I remember the floods and slides of 2005. Significant parts of Marin were inundated with water. One of my friends, an elderly lady, was homeless for almost a year (living in various friends’ houses) while her house was being repaired. Harold Lezzeni’s house was under repair for four years, but it wasn’t a dilatory insurance company that caused the delay. It took so long because Lezzeni, who is now 85 years old, repaired the entire house by himself:
THERE’S A Celtic blessing embedded in the stone wall near Harold Lezzeni’s Fairfax home. The sign, placed there by his father almost a century ago, reads, “May God bless the dwelling, Each stone and beam and stave, All food and drink and clothing, May health of men be always there.”

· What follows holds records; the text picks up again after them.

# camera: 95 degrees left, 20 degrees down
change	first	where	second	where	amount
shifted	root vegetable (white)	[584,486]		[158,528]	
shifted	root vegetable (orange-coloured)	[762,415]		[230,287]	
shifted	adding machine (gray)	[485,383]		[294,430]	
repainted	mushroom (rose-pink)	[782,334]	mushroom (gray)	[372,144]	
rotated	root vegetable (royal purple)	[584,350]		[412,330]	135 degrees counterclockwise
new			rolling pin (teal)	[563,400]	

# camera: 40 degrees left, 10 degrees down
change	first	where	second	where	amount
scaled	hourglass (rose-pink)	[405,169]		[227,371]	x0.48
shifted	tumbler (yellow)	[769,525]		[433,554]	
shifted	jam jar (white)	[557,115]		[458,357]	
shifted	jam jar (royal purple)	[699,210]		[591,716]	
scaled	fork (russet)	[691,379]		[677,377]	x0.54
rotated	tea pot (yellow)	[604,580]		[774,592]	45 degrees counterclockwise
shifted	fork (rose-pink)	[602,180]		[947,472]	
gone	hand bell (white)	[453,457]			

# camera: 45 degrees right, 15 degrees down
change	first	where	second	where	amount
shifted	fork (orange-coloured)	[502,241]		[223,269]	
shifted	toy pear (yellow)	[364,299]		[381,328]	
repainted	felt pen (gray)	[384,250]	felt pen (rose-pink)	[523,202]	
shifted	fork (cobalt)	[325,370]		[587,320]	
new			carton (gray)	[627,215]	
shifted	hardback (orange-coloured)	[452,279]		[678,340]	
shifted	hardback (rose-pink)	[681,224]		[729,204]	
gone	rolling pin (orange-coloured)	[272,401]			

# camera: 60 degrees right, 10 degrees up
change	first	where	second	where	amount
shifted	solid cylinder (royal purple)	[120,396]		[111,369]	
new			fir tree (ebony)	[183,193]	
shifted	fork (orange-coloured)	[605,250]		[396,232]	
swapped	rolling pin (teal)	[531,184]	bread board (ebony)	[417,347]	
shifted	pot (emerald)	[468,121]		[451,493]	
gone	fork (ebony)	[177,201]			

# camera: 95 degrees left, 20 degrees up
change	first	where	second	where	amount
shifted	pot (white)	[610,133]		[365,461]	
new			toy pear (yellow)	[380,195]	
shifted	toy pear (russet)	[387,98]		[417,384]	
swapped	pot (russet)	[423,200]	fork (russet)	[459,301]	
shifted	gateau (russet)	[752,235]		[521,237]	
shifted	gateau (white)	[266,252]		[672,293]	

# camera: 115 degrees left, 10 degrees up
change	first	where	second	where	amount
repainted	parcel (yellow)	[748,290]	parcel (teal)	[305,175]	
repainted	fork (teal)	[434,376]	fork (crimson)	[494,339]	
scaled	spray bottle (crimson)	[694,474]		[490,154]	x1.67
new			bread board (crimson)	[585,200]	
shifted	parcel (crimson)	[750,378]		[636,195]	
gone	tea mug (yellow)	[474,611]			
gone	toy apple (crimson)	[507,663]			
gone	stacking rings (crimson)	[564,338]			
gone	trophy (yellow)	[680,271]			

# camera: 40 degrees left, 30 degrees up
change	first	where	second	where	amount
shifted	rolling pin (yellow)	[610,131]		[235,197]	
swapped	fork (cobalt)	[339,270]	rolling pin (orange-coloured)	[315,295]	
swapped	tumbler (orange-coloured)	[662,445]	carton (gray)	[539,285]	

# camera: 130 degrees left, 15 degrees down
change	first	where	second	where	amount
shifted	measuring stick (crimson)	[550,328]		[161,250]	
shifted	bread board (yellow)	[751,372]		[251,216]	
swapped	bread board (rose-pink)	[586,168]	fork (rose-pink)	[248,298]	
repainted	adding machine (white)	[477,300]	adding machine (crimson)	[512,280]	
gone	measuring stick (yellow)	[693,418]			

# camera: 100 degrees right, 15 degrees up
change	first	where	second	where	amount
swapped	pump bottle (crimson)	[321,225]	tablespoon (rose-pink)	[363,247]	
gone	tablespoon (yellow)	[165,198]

The signpost is almost all that’s left of the wall. The rest – as well as the blackberry bushes that grew behind it, the orchard that grew behind that and the hillside that supported them both – came crashing through Lezzeni’s living room on New Year’s Eve 2005, filling his home with mud and debris 4 feet deep.
Lezzeni, 85, has spent the past four years restoring his home in the Fairfax hills. He’s rebuilt the walls, replaced the windows and painstakingly restored the inlaid oak floor his father designed in the 1930s. And he’s done it without financial support from his insurance company, the federal government or the owner of the property whose slide damaged his home.
“I had a lot of people tell me it was too big a chore, too much to handle. But I kept at it,” said Lezzeni, an architect who designed the post offices in Fairfax, Ross and San Anselmo.
Lezzeni had been asleep for only a few hours on New Year’s Eve 2005 when he was awakened by what sounded “like a freight train” striking his home.
“The mud was approximately 4 feet deep in his living room,” said Fairfax Building Official Mark Lockaby. “The picture windows in his living room were bashed out, and his kitchen was completely full of mud. (Lezzeni) was trapped upstairs. The fire department had to rescue him out a window.”
The wall of mud hit Lezzeni’s home with such force that it knocked the tiles from the walls of his kitchen and bathroom, pushed his ’85 Buick up and over his retaining wall and twisted the trunk of a massive oak tree.
Read the rest here. It’s inspiring.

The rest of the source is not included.